A FORMER minister has it out at his government’s own strategy to tackle childhood obesity.

Justin Tomlinson, MP for North Swindon, questioned the logic of banning advertisements featuring products high in fat, salt or sugar from children’s television.

Pointing out that more children were watching programmes online rather than through terrestrial TV, he compared it to “shutting the stable door after the horse has bolted”.

Instead, Mr Tomlinson pushed for more holiday sports clubs and cookery lessons. He told the Swindon Advertiser: “I’m really passionate that we as a a nation need to tackle childhood obesity. However, to simply focus on advertising fails to understand the root causes of the issue.

“The government’s priority should be to provide the maximum opportunities for young people to be active, which is why I want to see school facilities opening up after school and during holidays for sports camps and schools to have the opportunity to offer basic cookery skills so that their generation is equipped to eat a balanced diet.”
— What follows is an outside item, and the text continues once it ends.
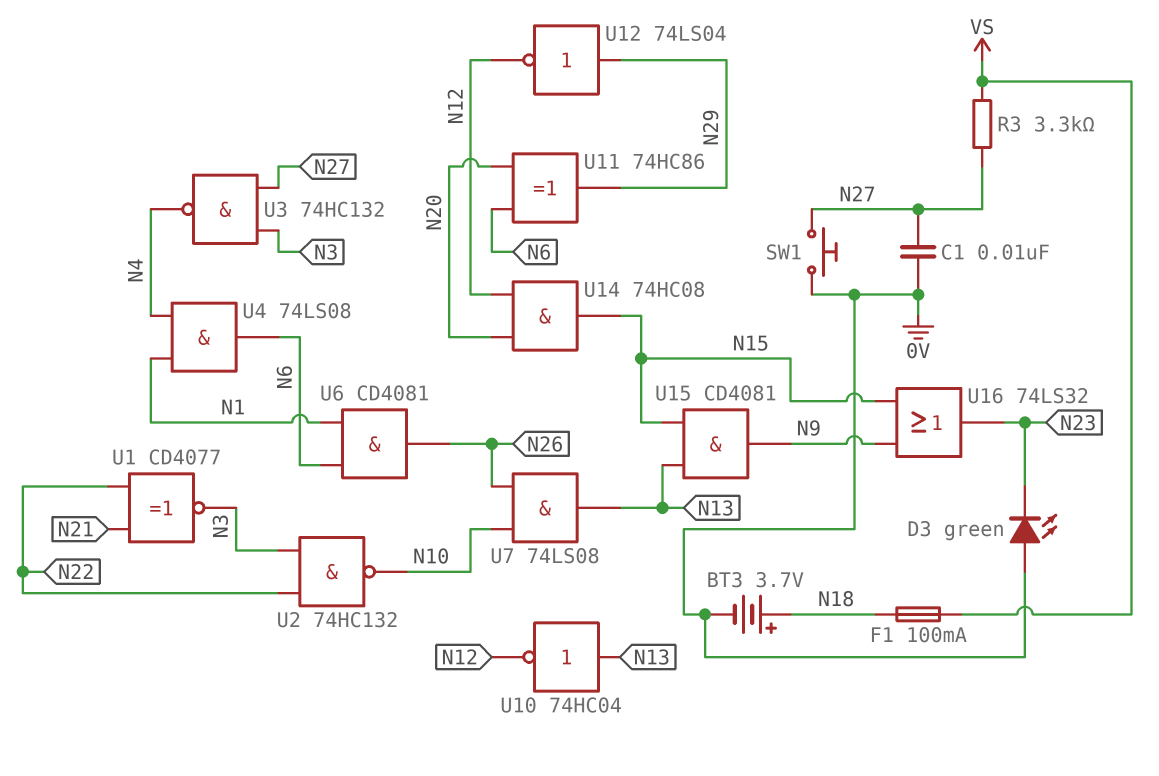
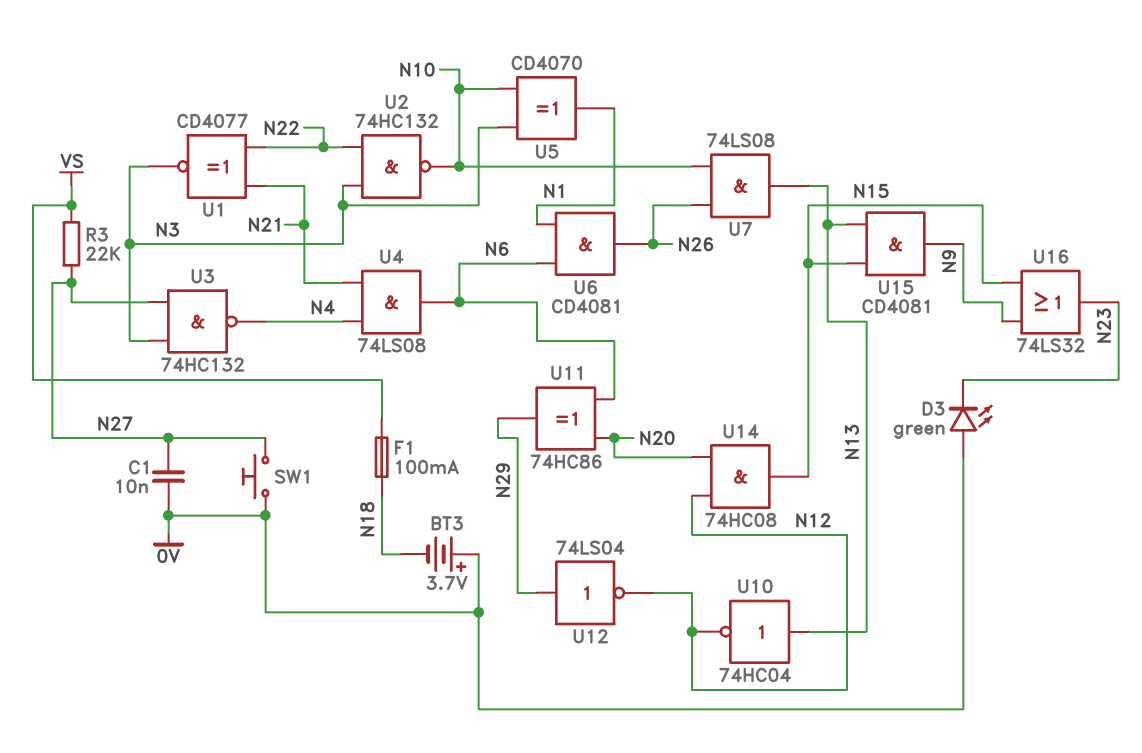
BT3: 3.7V (plus N18, minus 0V) -> 3.7V (plus 0V, minus N18)
R3: 3.3k (N27, VS) -> 22k (N27, VS)
U4: AND 74LS08 (in N1, in N4, out N6) -> AND 74LS08 (in N4, in N21, out N6)
U5: none -> XOR CD4070 (in N3, in N10, out N1)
“The government’s focus on this vital issue is too narrow if it’s simply an advertising solution.”

His comments followed a response by digital minister Margot James to questions about what impact a 2017 ban on fatty food ads was having.

Ms James said the government had commissioned a £5 million childhood obesity research unit. One of the topics they had been charged with was looking at the impact of marketing on childhood obesity.

The latest government figures show that in 2016/17, a third of 10 and 11-year-old children in Swindon were classed as obese or overweight.